Administrative and general and other operations expenses decreased $1.9 million, or 4.3%, to $42.3 million in the second quarter of 2016, as compared to $44.1 million in the second quarter of 2015.  The decrease was due primarily to a decrease in employee pension benefits of $2.5 million, which was partially offset by increases to water conservation program costs of $0.3 million, California drought program incremental costs of $0.2 million, and employee wage increases of $0.1 million. Water conservation program costs are affected by seasonal patterns and are dependent on customer demand for our programs. Changes in employee pension and other postretirement benefit costs, water conservation program costs, and employee health care costs for regulated California operations do not affect earnings, because the Company is allowed by the CPUC to track these costs in balancing accounts for future recovery, which creates a corresponding change to operating revenue.  At June 30, 2016, there were 1,150 employees and at June 30, 2015, there were 1,137 employees. 

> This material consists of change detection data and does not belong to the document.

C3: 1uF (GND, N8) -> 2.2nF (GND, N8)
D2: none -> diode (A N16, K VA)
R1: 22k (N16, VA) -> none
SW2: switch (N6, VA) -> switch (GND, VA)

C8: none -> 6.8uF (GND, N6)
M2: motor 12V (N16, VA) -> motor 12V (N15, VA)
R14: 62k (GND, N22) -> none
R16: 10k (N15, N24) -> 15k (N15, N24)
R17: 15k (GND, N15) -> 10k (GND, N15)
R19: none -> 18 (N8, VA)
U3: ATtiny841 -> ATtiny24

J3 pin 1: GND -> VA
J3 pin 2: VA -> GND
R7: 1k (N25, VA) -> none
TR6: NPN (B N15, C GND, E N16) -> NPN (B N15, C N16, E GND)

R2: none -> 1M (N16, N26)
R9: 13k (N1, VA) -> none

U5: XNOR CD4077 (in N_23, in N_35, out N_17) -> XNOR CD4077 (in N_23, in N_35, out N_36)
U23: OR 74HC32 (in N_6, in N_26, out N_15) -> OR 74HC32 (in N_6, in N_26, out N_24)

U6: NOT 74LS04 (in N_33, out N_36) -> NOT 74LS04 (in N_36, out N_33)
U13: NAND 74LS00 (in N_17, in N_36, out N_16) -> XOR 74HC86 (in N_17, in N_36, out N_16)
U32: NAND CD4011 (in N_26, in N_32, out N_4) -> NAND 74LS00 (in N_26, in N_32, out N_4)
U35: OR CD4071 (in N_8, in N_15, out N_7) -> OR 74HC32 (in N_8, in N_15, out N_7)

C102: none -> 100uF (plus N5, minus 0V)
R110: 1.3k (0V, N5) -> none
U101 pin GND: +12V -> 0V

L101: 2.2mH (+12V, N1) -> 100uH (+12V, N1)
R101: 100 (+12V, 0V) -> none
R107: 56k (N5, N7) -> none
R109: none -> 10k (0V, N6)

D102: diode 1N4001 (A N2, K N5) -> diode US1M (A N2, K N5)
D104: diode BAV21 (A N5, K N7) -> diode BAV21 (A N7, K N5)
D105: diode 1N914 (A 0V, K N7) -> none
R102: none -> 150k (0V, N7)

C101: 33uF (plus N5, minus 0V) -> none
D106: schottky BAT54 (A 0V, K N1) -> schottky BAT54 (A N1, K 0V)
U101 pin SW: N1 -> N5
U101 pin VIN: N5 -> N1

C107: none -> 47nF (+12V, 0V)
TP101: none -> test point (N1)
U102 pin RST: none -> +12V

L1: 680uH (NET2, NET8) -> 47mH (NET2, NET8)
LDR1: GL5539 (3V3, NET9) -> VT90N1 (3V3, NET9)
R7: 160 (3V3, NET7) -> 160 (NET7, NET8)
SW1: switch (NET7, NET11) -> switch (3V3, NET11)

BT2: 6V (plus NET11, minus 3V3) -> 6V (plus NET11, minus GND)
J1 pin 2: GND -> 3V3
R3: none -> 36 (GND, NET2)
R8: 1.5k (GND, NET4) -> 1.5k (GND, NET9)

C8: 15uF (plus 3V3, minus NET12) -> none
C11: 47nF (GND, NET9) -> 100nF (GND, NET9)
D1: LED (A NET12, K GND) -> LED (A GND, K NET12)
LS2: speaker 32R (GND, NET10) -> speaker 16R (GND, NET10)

Maintenance expense increased $0.6 million, or 11.4%, to $5.9 million in the second quarter of 2016, as compared to $5.3 million in the second quarter of 2015, mostly due to expenses incurred to respond to a large wildfire in the Company’s Kern River Valley District.

26

Table of Contents

 
Depreciation and amortization expense increased $0.5 million, or 3.2%, to $15.8 million in the second quarter of 2016, as compared to $15.3 in the second quarter of 2015, mostly due to 2015 capital additions.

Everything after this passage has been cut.